Papa Joan’ın var olup olmadığını keşfetmek, sadece dini ve tarihi bir gizemi çözmekle kalmayıp, aynı zamanda kilisede kadın rolüyle ilgili modern argümanları da etkileyebilir. Habicht, “Kilisede kadın rolü konusundaki tartışmalar hala devam ediyor.” diyor.
Şimdi ise Habicht, Ortaçağ sikkeleri üzerindeki sembollerin Papa Johannes Anglicus’un var olabileceğini gösterdiğini ve böylece Papa Joan’ın gerçek olabileceğini gösterdiğini söylüyor.
Sikkeler papanın monogramını taşıyordu, muhtemelen Papa Joan. C: Michael Habicht
Söz konusu araştırma, Habicht’in Roma’daki papa mezarlarını araştırma üzerine bundan bağımsız bir çalışma yürüttüğü zaman başladı. “Başlangıçta, Joan’ın öyküsünün sadece kurgu olduğuna inanıyordum, ama daha kapsamlı araştırmalar yaptığımda, hikayenin arkasında daha fazla şey olduğu ortaya çıktı.”
Habicht, Orta Çağ boyunca Batı Avrupa’da kullanılan ve “deniers” olarak bilinen gümüş paraları analiz etti. Bu sikkelerin isimleri, denarius olarak bilinen antik Roma gümüş sikkelerinden geliyordu.
Habicht’in analiz ettiği sikkeler, bir tarafta Frank imparatorunun adı ve diğer tarafında papanın tuğrasıyla basılmıştı. Habicht, 872 ile 882 arasında hüküm sürmüş olan Papa John VIII’e atfedilen sikkelere odaklandı.
Habicht, bazı sikkelerin Papa VIII’e ait bir monograma sahipken, daha öncekilerin oldukça farklı bir monograma sahip olduğunu söyledi.

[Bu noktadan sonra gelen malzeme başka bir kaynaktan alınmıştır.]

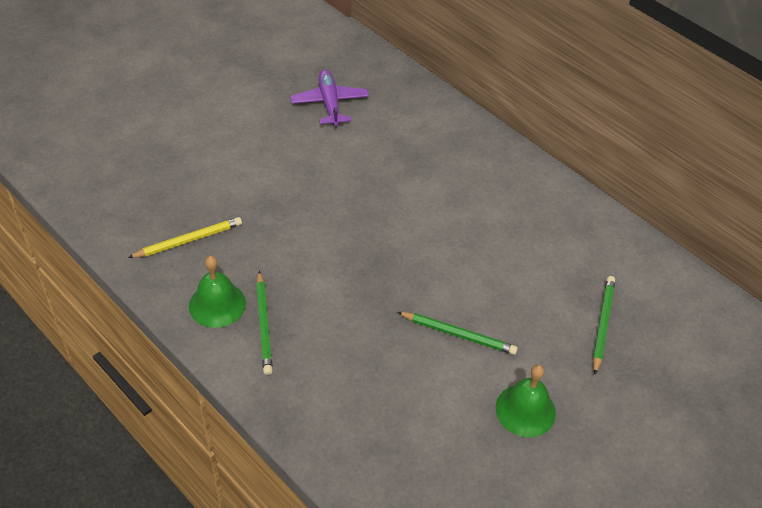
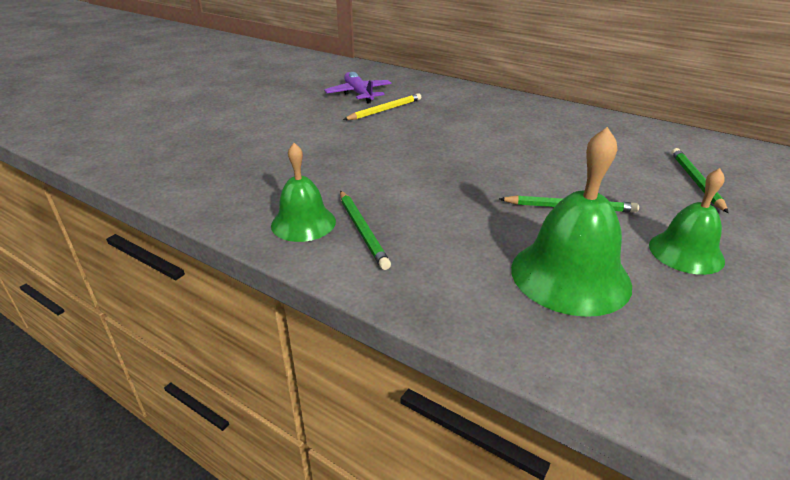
camera: 10 degrees left, 15 degrees down
(188, 240) = (256, 183): yellow pencil -> yellow pencil (385, 110)
(412, 413) = (570, 275): none -> green bell

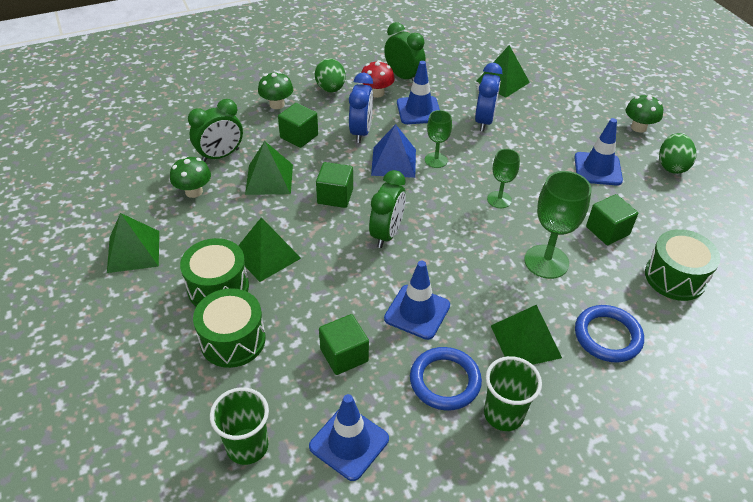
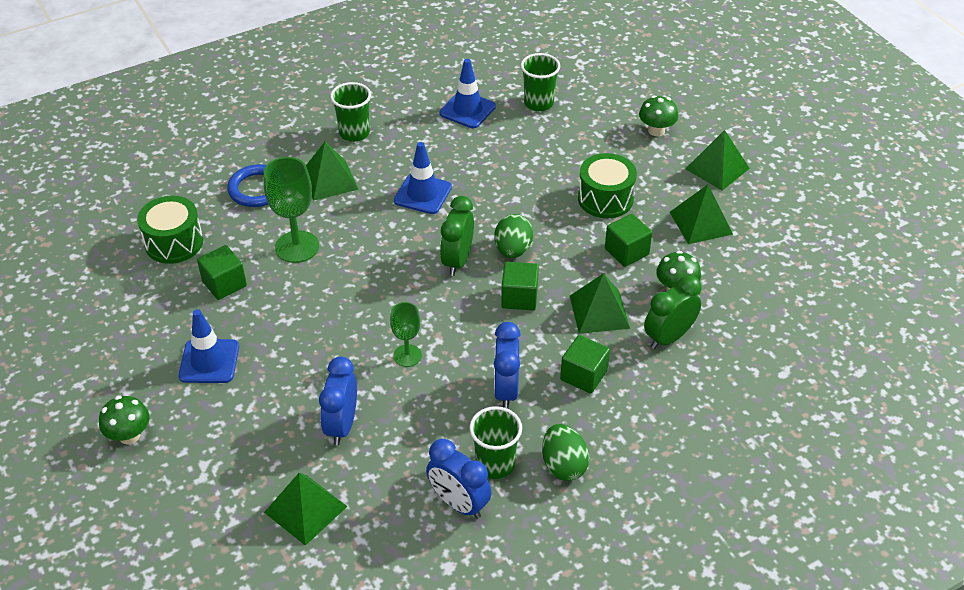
camera: 175 degrees right, 0 degrees up
(233, 340) = (575, 162): green drum -> none
(266, 255) = (572, 230): green pyramid -> green pyramid (717, 168)
(277, 104) = (630, 427): green mushroom -> green mushroom (656, 130)
(344, 355) = (481, 159): green cube -> green cube (626, 251)
(377, 93) = (495, 464): red mushroom -> green cup
(394, 162) = (459, 348): blue pyramid -> none
(403, 77) = (459, 503): green clock -> blue clock
(419, 110) = (432, 435): blue traffic cone -> none
(445, 381) = (398, 149): blue ring -> none
(499, 199) = (335, 310): green goblet -> none
(672, 166) = (114, 374): green egg -> green egg (513, 250)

Daha sonraki John VIII’e atfedilen monogramın harflerinde ve genel tasarımın yerleştirilmesinde farklılıklar vardı.
Bu diğer sikkeler, başka bir Papa John’a, Johannes Anglicus’a yani potansiyel Papa Joan’a ait olabilir. Habitch, Papa John’un 856’dan 858’e kadar hüküm sürdüğünü öne süren çeşitli tarihsel kaynaklara dikkat çekiyor. Örneğin, tarihçi Conrad Botho, Papa Johannes’in 856’da İtalya’nın II. Louis’sini Kutsal Roma İmparatoru olarak taçlandırdığını bildiriyor.

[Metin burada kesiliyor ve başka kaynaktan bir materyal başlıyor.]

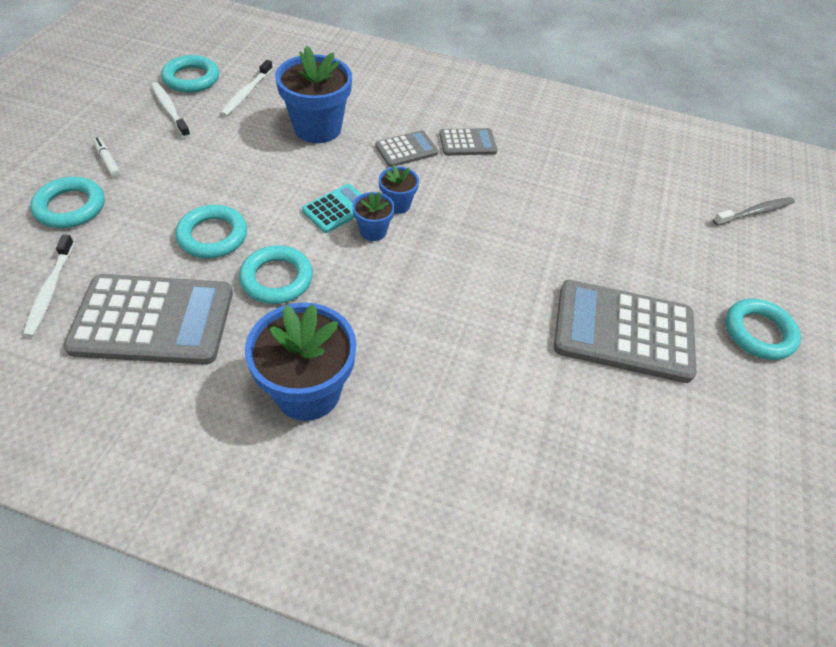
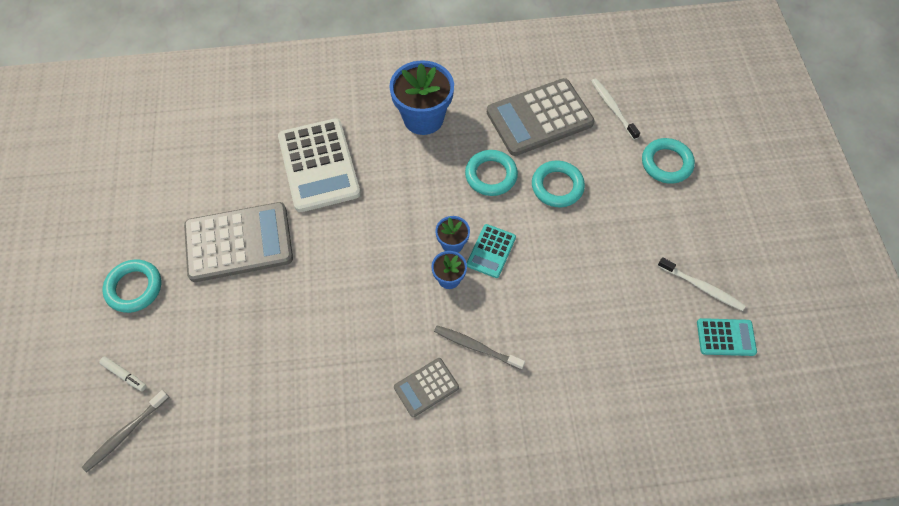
camera: 160 degrees right, 10 degrees up
(108, 161) = (687, 211): white marker -> white marker (124, 375)
(191, 79) = (725, 337): turquoise ring -> turquoise calculator
(246, 93) = (663, 345): white toothbrush -> none
(317, 128) = (568, 333): blue flower pot -> none
(406, 149) = (476, 347): grey calculator -> grey toothbrush
(491, 386) = (318, 165): none -> white calculator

“Bu monogram, bugünün imzasının öncüsü oldu. Dolayısıyla, muhtemelen Papa Joan’ın bir tür imzasına bakıyor olabiliriz.”
Habicht, dokuzuncu yüzyılın ortasındaki papalık sıralamasının; yaklaşık 846’dan 853’e kadar Leo, 853’ten 855’e kadar Benedikt III, 856’dan 858’e kadar Johannes Anglicus’un ve 858’den 867’ye kadar olan Nicholas I şeklinde devam etmesi gerektiğini öneriyor.
Önceki bilimsel literatür, bu sikkelerin sahte olmadığını göstermişti. Buna ek olarak, bu Ortaçağ sikkeleri için neredeyse hiçbir koleksiyoncu piyasası yoktur. Bu nedenle, sahtekarlar onları taklit etmekle gerçekten ilgilenmiyorlar. Birkaç yıl önce, dokuzuncu yüzyıldan bazı papa sikkeleri New York’ta bir açık artırmada satışa sunuldu. Sikkelerin çoğu satılmadı ve sahibine geri döndü.
Habitch, “Sonuç olarak, bazıları benim çalışmamı iyi bulacak ve Hıristiyanlığın ilk yüzyıllarında kadın rahipler için başka kanıtlar bulacaktır. Diğerleri bu fikri tamamen reddedecek ve bu tür iddialara karşı büyük bir ses çıkaracaktır. Bu savaş sonsuza dek devam edebilir.” diyor.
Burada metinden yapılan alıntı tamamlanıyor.